Cassandra Bravo uccisa e scuoiata dal patrigno che ne abusava

di Redazione Blitz
Pubblicato il 17 Dicembre 2014 12:58 | Ultimo aggiornamento: 17 Dicembre 2014 12:58
 Cassandra Bravo uccisa e scuoiata dal patrigno che la violentava

Erika Cassandra Bravo Caro

CITTA’ DEL MESSICO – Uccisa e scuoiata dal patrigno perché voleva denunciare alla madre gli abusi sessuali che lui le aveva fatto subire negli ultimi quattro anni. E’ morta così Erika Cassandra Bravo Caro, studentessa messicana di infermieristica, 19 anni.

L’assassino e patrigno di Cassandra, Daniel Murillo Saez, 42 anni, è stato arrestato.
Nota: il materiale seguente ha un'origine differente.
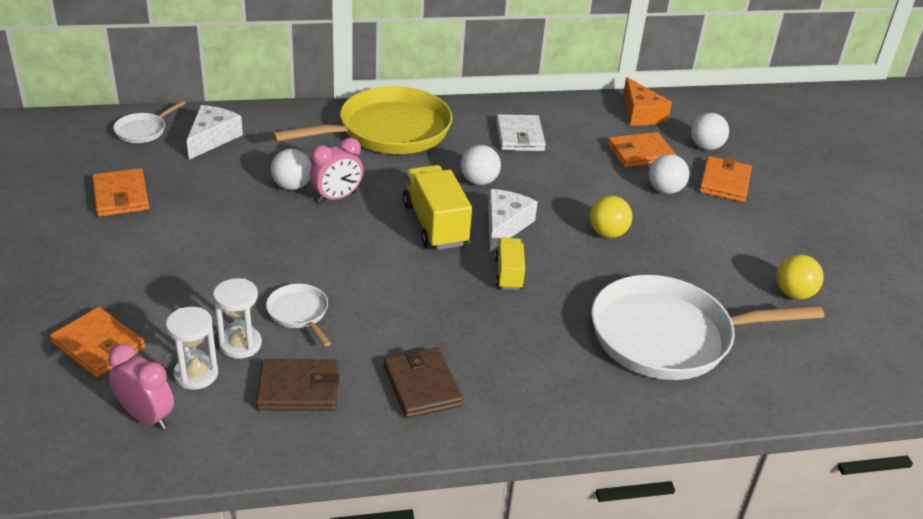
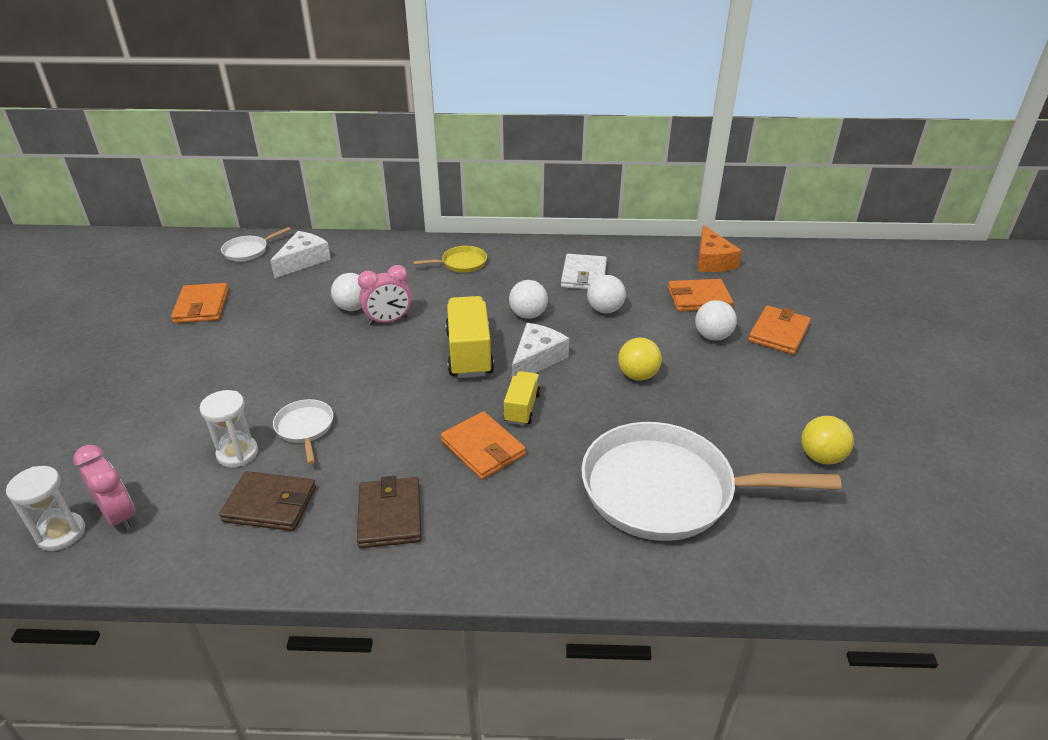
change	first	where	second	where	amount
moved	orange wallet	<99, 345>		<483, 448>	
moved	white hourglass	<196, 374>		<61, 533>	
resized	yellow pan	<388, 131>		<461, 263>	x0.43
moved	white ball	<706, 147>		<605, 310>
Dopo aver ucciso la ragazza ha portato, con l’auto della compagna e madre di Cassandra, il cadavere in un luogo isolato vicino a Las Cocinas, in Messico.

Ci sono voluti tre giorni di ricerche, scattate dopo la denuncia di scomparsa da parte della madre della ragazza, perché la polizia trovasse il corpo. Secondo un amico di famiglia Cassandra aveva iniziato a subire gli abusi sessuali del patrigno quando aveva 15 anni. Solo adesso aveva trovato il coraggio di parlarne con la madre. Ma quella decisione le è costata la vita.

L’omicidio di Cassandra ha scosso il Messico: si sono susseguite molte proteste per chiedere maggiore tutela per le donne.